Sigmund FREUD

Die Traumdeutung (L'interprétation des rêves) (1899-1900)

Livre fondamental de la psychanalyse paru au tout début de l'année 1900.

Freud commence par passer en revue les principaux courants de compréhension du rêve, puis il passe à l'examen de ses propres productions nocturnes. Il expose le contenu d'un de ses rêves devenu classique : « l'injection faite à Irma ». Irma est une jeune patiente hystérique qui refuse l'interprétation que donne Freud de ses symptômes. Dans le rêve, il se voit examiner la gorge de celle-ci et détecter une infection.

À partir de ses productions associatives, Freud découvre sa soif de succès et une certaine culpabilité par rapport à des erreurs médicales antérieures. Mais en allant plus loin encore, il pointe une sorte d'ombilic lié aux idées de sexualité et de mort. Se trouve mise d'emblée en évidence la fonction de réalisation de souhaits du rêve. 

Mais le désir en jeu dans le rêve apparaît bien souvent masqué, et cela reste énigmatique. D'un autre côté, chez les enfants, on ne trouve pas forcément trace d'un déguisement du désir sous-jacent : le rêve est souvent chez eux l'expression d'un fantasme diurne. Freud distingue le contenu manifeste (les données explicites apportées par le rêveur) et le contenu latent (ensemble de données inconscientes à l'origine du rêve).

Le travail d'interprétation psychanalytique est bien de restituer le souhait refoulé. Freud nomme censure l'instance qui a le privilège d'accorder ou de refuser à la conscience l'accès de certaines tendances du sujet. Dans bien des cas, elle déforme l'expression de celles-ci. « Le rêve est un accomplissement (déguisé) d'un souhait (réprimé, refoulé) ». Se pose la question du rêve d'angoisse qui paraît contrevenir à cette règle. Freud traite le cauchemar sur le même modèle que la phobie ou la névrose d'angoisse : un affect ressenti peut très bien ne pas être en rapport avec le contexte des éléments oniriques.

En un autre rêve classique, la « monographie botanique », Freud met en évidence son souhait d'indépendance par rapport à son père et à nouveau des sentiments de culpabilité. Les événements survenus récemment dans la vie du rêveur ne sont bien souvent à prendre en compte que comme allusion à des modalités de désir inconscient plus ancien. Le rêve est le gardien du sommeil et non son perturbateur, et la censure joue le rôle d'écarter les pensées qui pourraient venir troubler la quiétude du sujet. Le rêve est un rébus, à comprendre comme une totalité de signes, chacun emprunté à divers codes, et non comme une suite d'images indépendantes.

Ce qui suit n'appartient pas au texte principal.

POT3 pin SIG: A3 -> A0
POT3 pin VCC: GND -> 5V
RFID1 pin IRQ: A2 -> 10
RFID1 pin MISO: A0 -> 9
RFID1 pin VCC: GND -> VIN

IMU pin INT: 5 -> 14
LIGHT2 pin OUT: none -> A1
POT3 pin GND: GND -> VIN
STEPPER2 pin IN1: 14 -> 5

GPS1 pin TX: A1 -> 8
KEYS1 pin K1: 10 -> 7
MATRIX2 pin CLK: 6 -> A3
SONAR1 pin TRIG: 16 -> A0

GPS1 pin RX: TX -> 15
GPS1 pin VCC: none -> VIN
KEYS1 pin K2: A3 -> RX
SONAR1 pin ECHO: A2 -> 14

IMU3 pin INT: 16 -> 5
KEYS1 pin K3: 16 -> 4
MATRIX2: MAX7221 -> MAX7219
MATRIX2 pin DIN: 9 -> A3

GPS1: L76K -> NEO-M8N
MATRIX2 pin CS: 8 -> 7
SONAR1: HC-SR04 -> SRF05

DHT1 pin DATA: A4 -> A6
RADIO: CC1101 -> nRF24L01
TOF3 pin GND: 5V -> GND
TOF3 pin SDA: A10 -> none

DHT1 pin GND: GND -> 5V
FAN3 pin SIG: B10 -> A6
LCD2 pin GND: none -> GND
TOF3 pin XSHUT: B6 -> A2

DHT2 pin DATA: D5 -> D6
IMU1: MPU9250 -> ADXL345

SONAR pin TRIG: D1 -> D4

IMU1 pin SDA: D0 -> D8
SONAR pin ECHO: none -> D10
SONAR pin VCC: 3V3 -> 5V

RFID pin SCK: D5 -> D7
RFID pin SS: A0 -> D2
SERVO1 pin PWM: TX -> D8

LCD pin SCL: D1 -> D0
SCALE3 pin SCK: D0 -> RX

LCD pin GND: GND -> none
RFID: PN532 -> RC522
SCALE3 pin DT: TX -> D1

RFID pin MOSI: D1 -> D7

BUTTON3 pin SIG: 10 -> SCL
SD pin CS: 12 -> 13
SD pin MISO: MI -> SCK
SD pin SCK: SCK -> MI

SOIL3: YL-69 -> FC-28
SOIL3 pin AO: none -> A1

Freud nomme « surdétermination » la structure tramée en tout sens du rêve, la masse foisonnante des associations liées souvent à quelques pensées fondamentales. L'importance de la négation est soulignée, comme mécanisme du rêve permettant qu'une certaine part d'idées inconscientes puisse « passer » tout de même, même niées. D'autres déformations interviennent, comme le retournement en son contraire, le symbolisme (à ne pas entendre cependant comme une clé des songes) ou l'élaboration secondaire qui donne cohésion au matériel onirique. 

Le travail du rêve est une forme de pensée distincte de celle de la veille. Son but est de soustraire ce qui est rêvé à la censure. Freud élabore une véritable métapsychologie dans son chapitre VII. Le rêve est pensé comme le substitut d'un scène infantile modifiée par transfert dans un domaine récent. Trois types de régression s'en dégagent : topique (d'une instance psychique vers une autre), temporelle (vers les satisfactions ayant existé dans le passé) et formelle (vers une expressivité primitive).

Le souhait du rêve a toujours un noyau infantile, et le désir en jeu consiste à réinvestir sans cesse une perception fondatrice où le sujet a connu une satisfaction. Freud isole un processus primaire lié au fonctionnement de l'inconscient (qui tend vers « l'identité de perception », et un processus secondaire caractéristique du préconscient (qui tend vers « l'identité de pensée »). 

L'inconscient est bien une réalité psychique, incontournable dans toute théorie des névroses, dont l'action est causale sur les modalités de la conscience. Loin de supprimer toute morale, sa connaissance rend lucide sur le sol où se dressent les vertus.